Zo analyseert Schaffer nog even verder tot hij tot de conclusie komt:

Er is poëzie in alle soorten en maten en smaken verschillen et cetera, maar dit zit technisch toch gewoon niet goed in elkaar? Alliteraties en assonanties te over, maar hier lopen het abstracte en concrete elkaar toch constant voor de voeten?

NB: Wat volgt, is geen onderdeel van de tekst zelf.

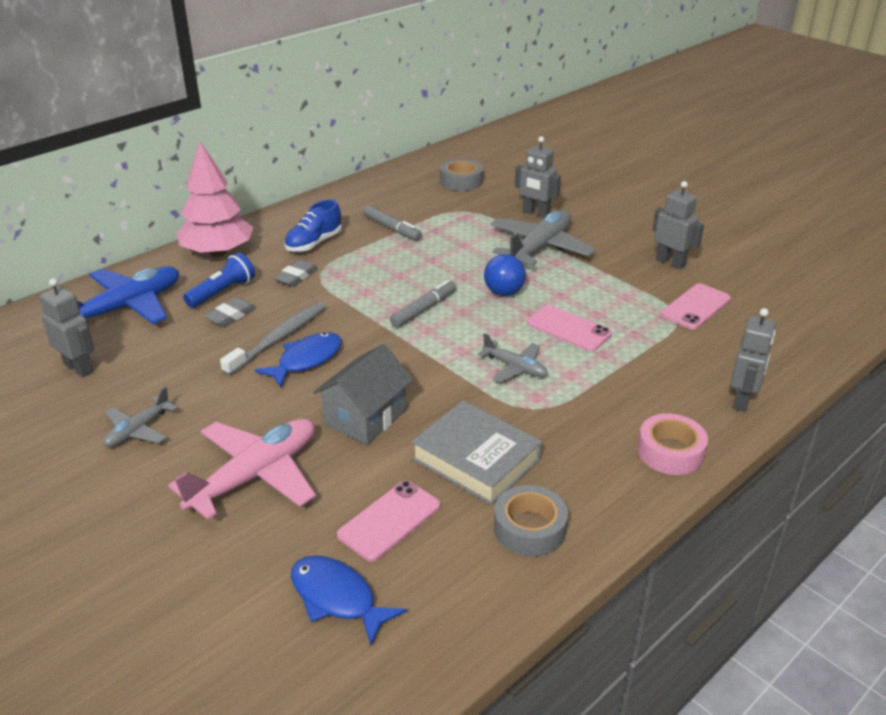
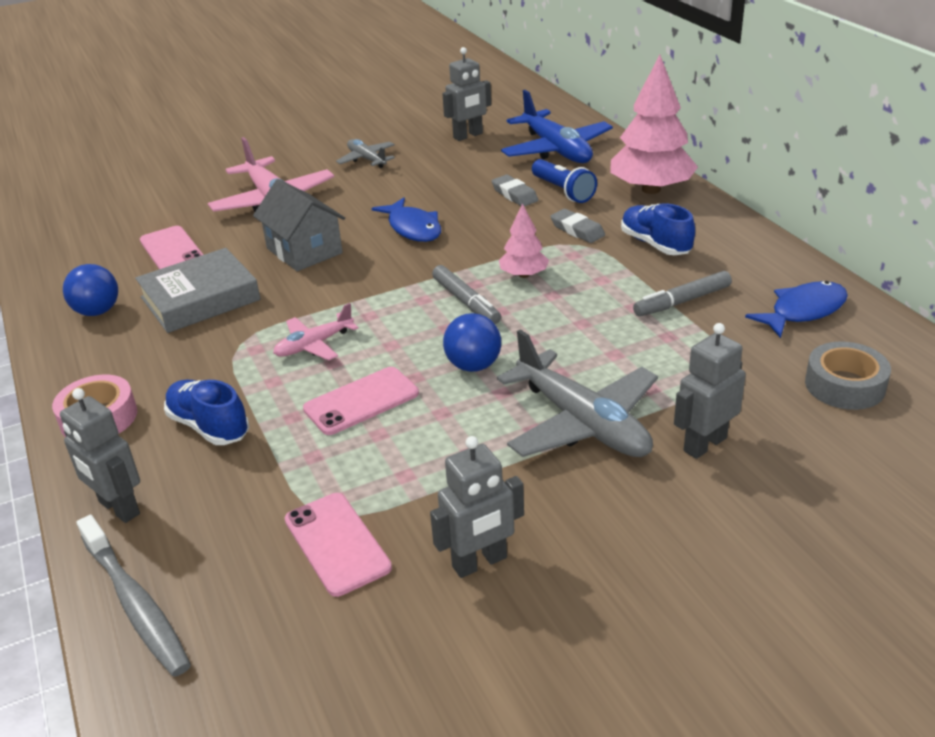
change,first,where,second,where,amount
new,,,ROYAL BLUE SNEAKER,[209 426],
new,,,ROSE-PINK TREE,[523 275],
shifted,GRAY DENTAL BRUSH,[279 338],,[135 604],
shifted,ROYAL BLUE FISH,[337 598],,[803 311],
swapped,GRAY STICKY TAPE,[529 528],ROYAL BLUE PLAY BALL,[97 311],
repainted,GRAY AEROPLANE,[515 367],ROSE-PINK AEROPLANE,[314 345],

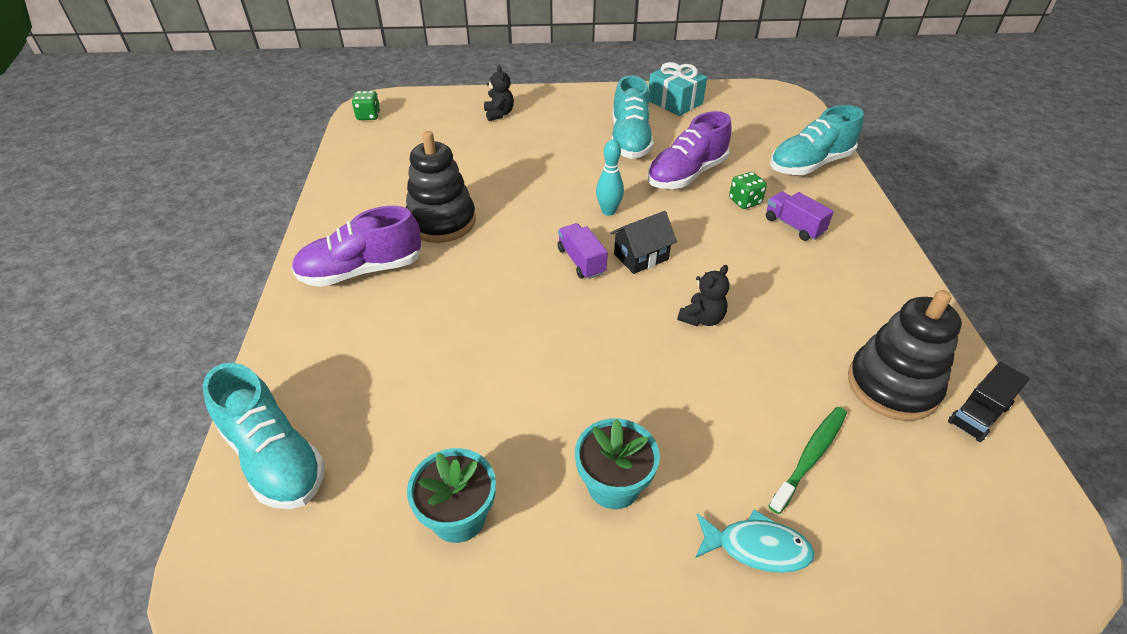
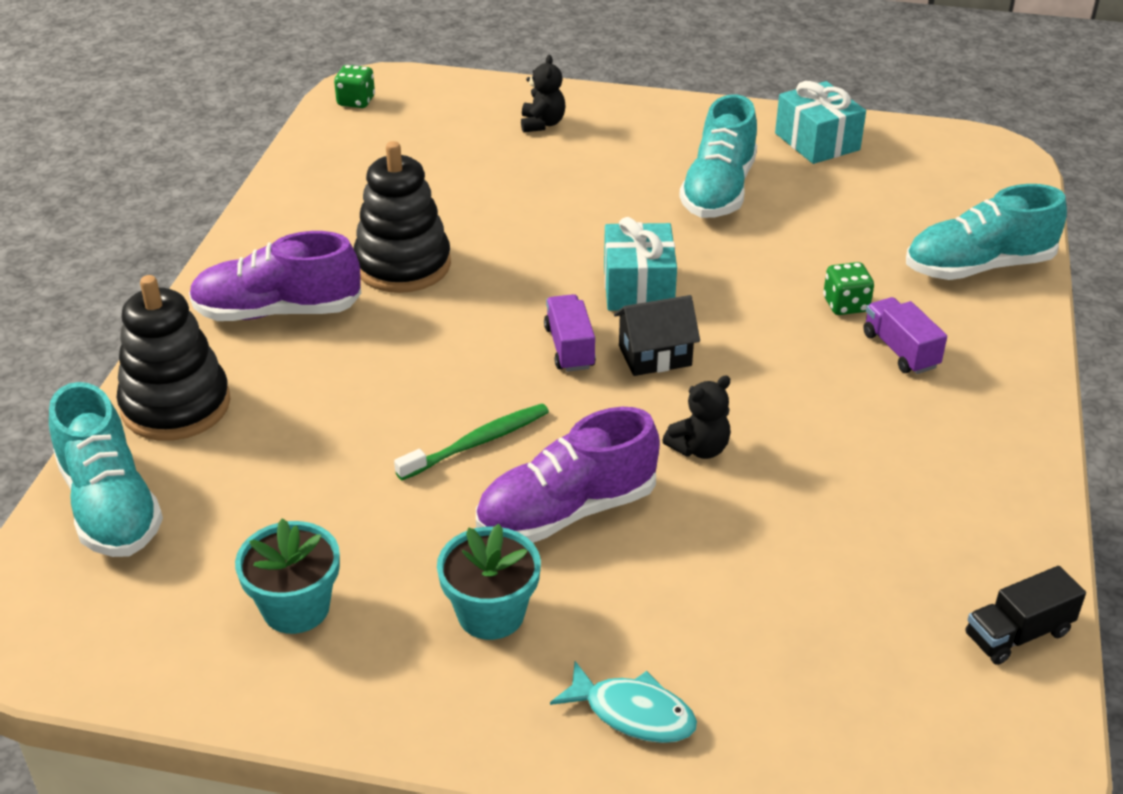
change,first,where,second,where,amount
shifted,PURPLE SNEAKER,[686 175],,[566 512],
shifted,GREEN DENTAL BRUSH,[810 457],,[477 443],
shifted,JET-BLACK STACKING RINGS,[892 386],,[176 406],
swapped,TURQUOISE TENPIN,[608 211],TURQUOISE PRESENT,[638 287],

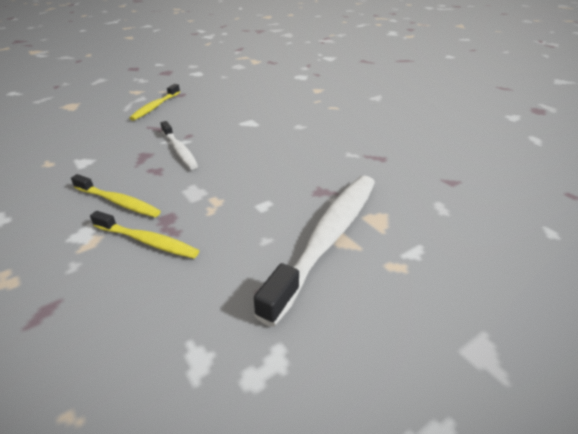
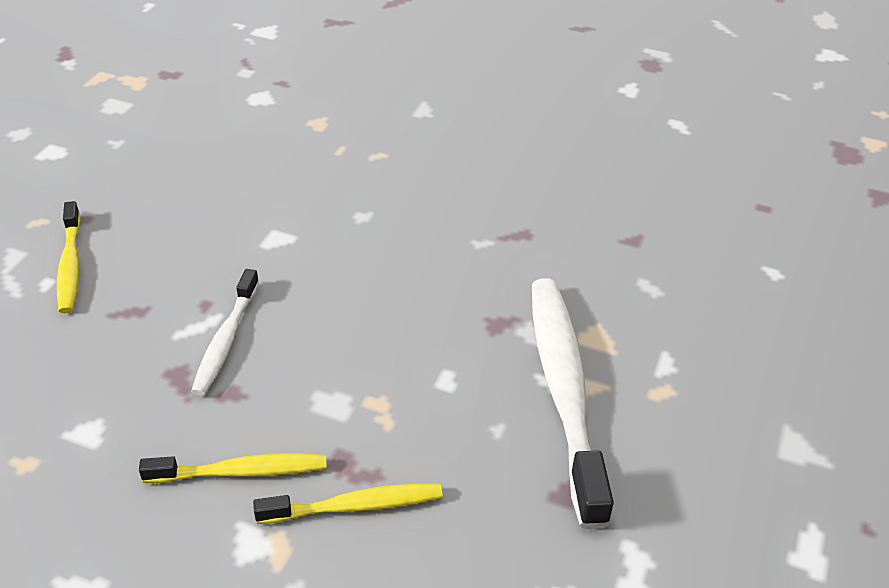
change,first,where,second,where,amount
rotated,PURE WHITE DENTAL BRUSH,[179 150],,[225 340],75 degrees clockwise

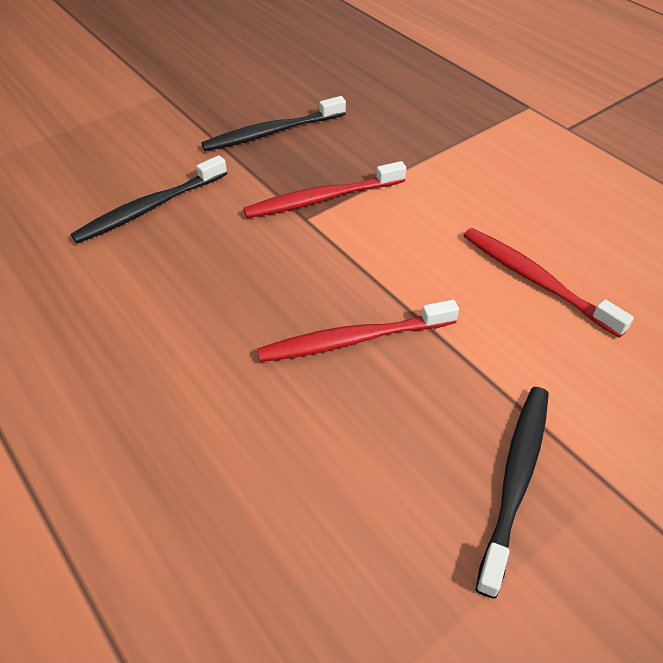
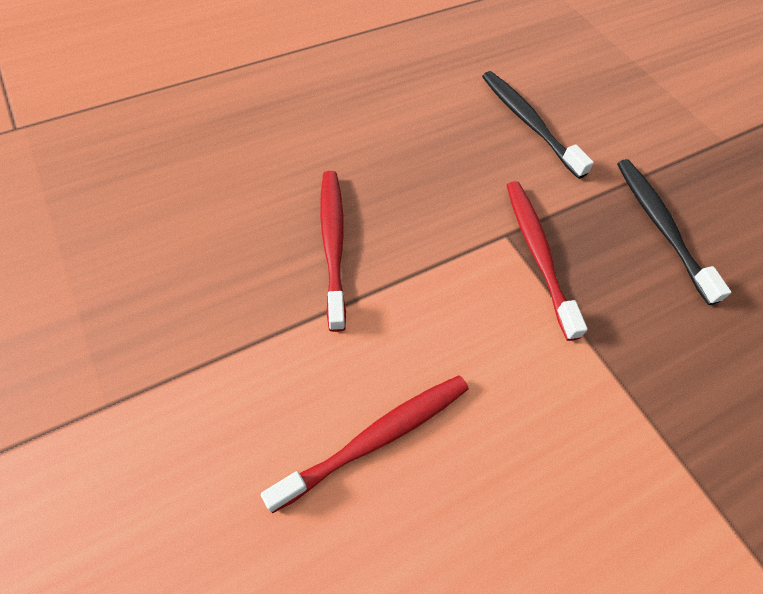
change,first,where,second,where,amount
gone,JET-BLACK DENTAL BRUSH,[515 480],,,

Schaffer tast in het duister hoe de ontvangst in de pers zo lovend kan zijn (hij haalt ook de recensie van Tzummer Dietske Geerlings aan) en wat juryleden en ‘zeer getalenteerde dichters’ You en De la Parra er in zien. Hij vergelijkt de bundel uiteindelijk dan maar met een al dan niet smakelijk goedje uit zijn jeugd:

Doet me denken aan smurfenijs dat eind jaren tachtig opkwam. Ik vond de smaak van kauwgom niet te pruimen. Hoe kon ik niet proeven wat iedereen er zo lekker aan vond? En de hoofdpijn die ik ervan kreeg, was die wel echt?